Provided entries —
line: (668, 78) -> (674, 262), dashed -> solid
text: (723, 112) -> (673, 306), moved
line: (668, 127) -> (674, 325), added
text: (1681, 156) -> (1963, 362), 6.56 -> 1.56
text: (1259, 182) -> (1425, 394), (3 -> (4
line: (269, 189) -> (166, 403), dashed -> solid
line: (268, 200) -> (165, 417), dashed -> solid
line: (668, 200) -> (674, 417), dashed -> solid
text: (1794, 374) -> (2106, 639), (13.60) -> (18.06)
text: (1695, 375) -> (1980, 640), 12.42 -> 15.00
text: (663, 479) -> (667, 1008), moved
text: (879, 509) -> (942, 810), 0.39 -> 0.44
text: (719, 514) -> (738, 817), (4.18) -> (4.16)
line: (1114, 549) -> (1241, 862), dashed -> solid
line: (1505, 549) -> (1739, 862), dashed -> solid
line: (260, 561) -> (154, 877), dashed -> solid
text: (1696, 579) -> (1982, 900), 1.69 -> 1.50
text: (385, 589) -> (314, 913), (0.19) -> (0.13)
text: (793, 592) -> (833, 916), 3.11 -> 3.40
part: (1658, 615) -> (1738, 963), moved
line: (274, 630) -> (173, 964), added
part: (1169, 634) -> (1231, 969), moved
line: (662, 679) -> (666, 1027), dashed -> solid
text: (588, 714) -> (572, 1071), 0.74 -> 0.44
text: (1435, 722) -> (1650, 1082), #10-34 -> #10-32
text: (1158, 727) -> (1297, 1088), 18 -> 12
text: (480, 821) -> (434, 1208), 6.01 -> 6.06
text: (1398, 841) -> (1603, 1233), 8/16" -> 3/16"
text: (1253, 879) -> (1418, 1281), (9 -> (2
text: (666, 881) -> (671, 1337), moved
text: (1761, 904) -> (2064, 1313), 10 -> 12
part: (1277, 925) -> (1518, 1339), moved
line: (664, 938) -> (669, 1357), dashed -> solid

==

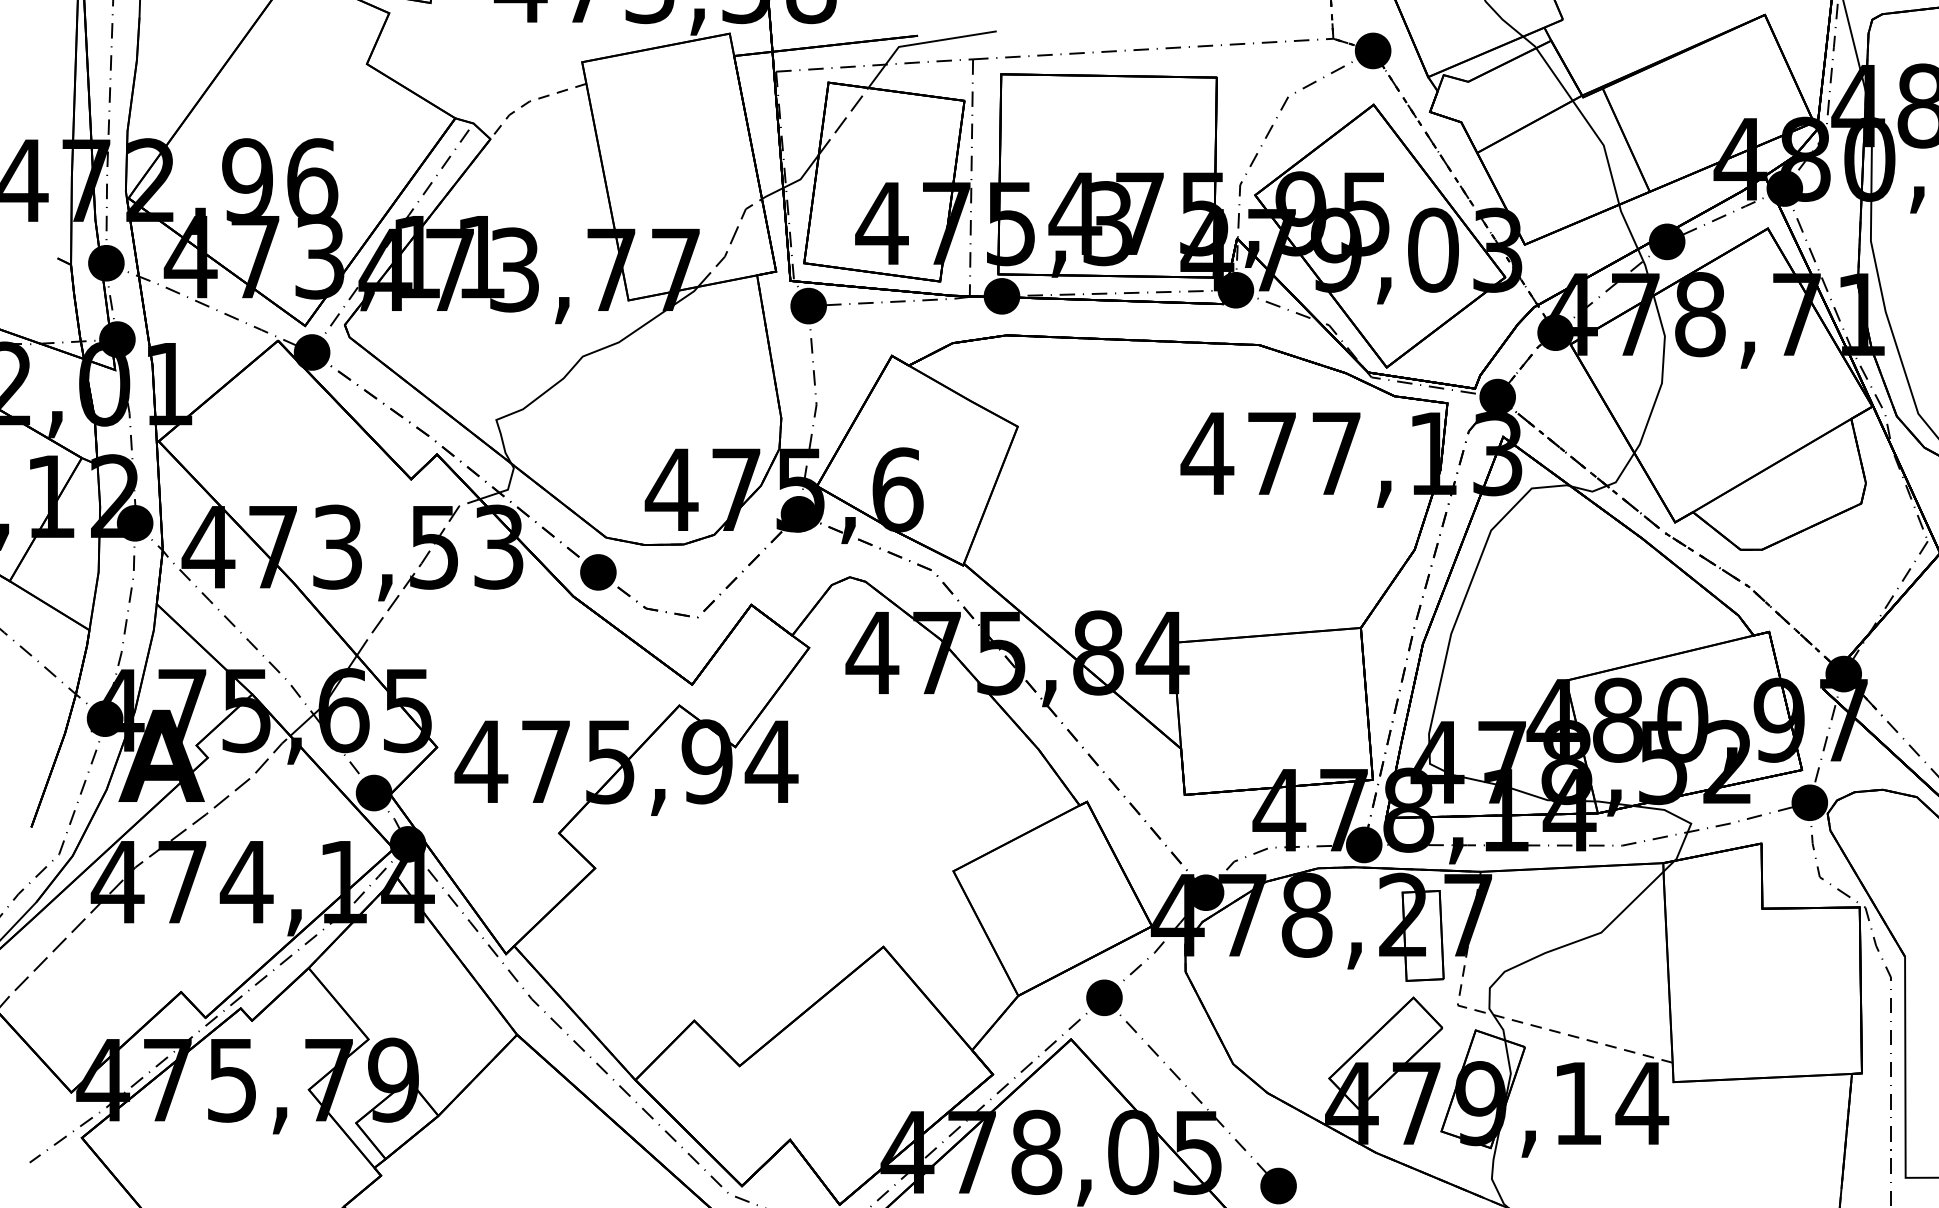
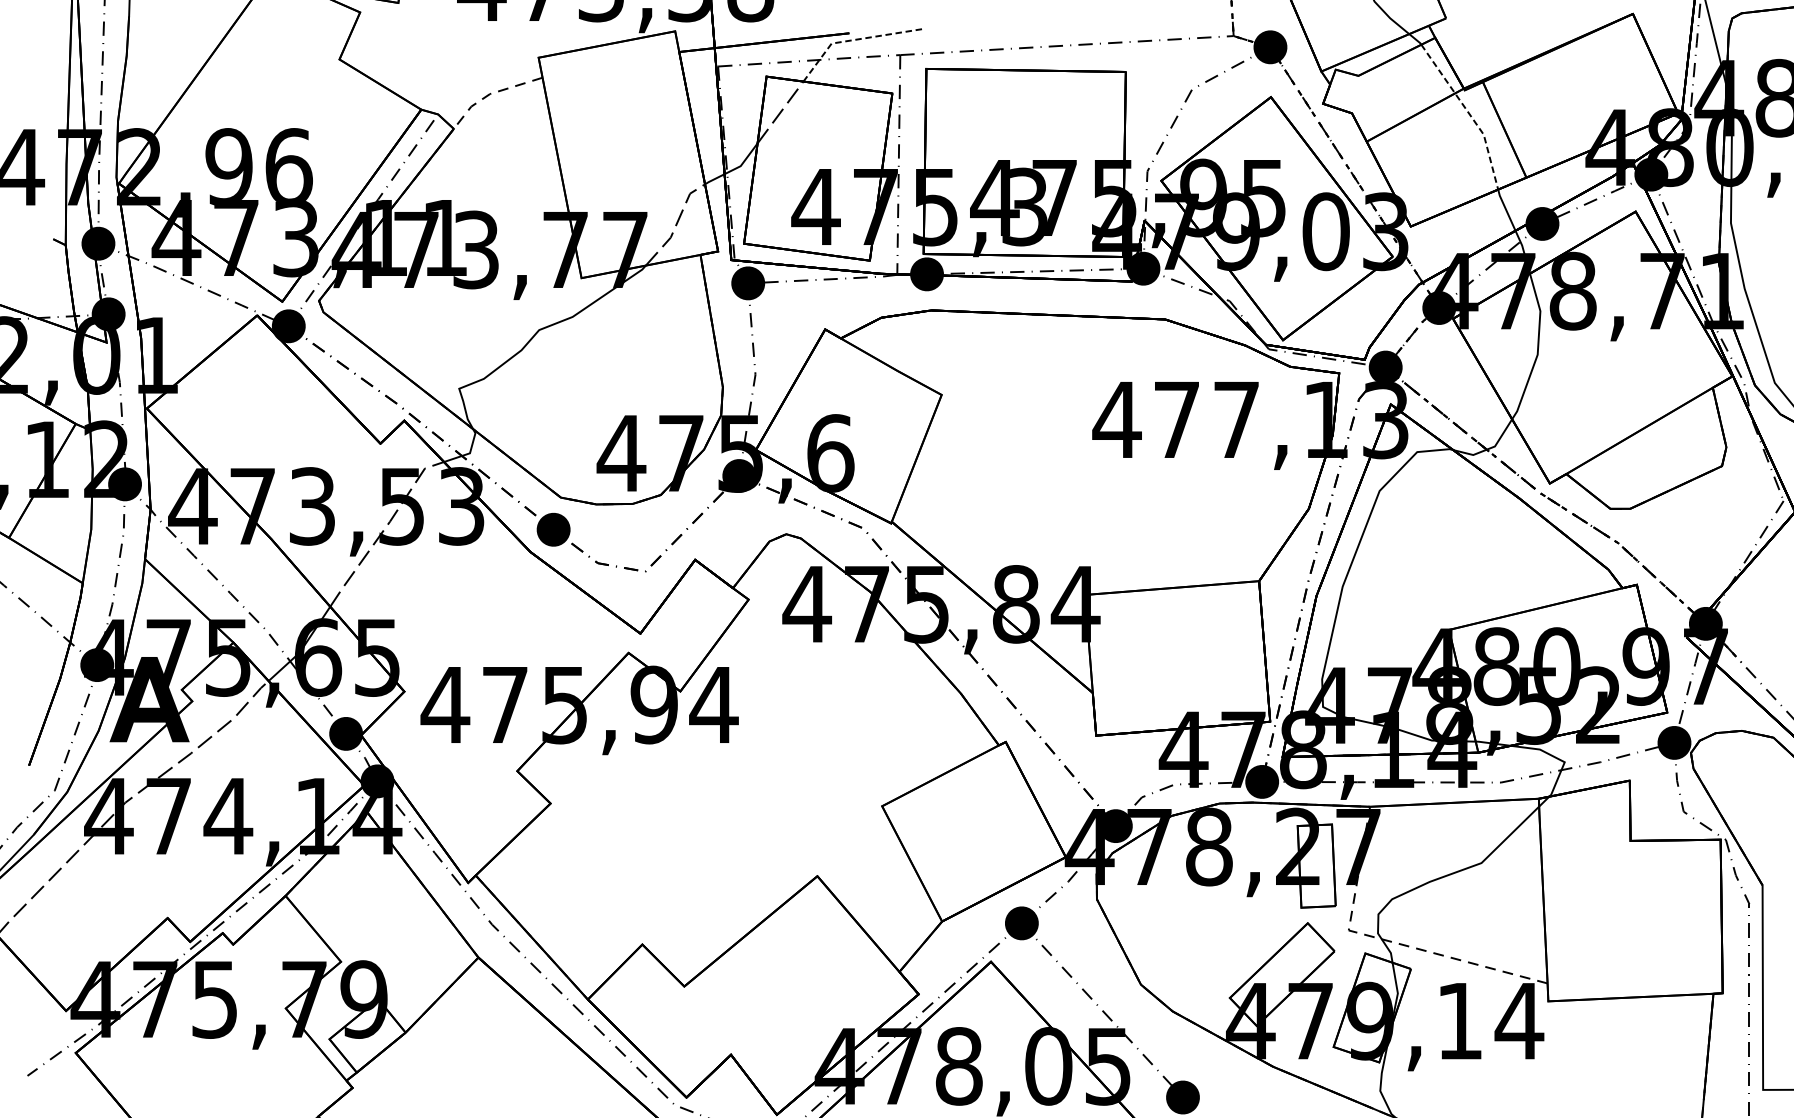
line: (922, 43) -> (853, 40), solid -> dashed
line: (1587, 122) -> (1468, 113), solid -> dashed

What to do — From the listing above, count the lines that include the word "dashed" and give the total alone.

Solution to the problem — 11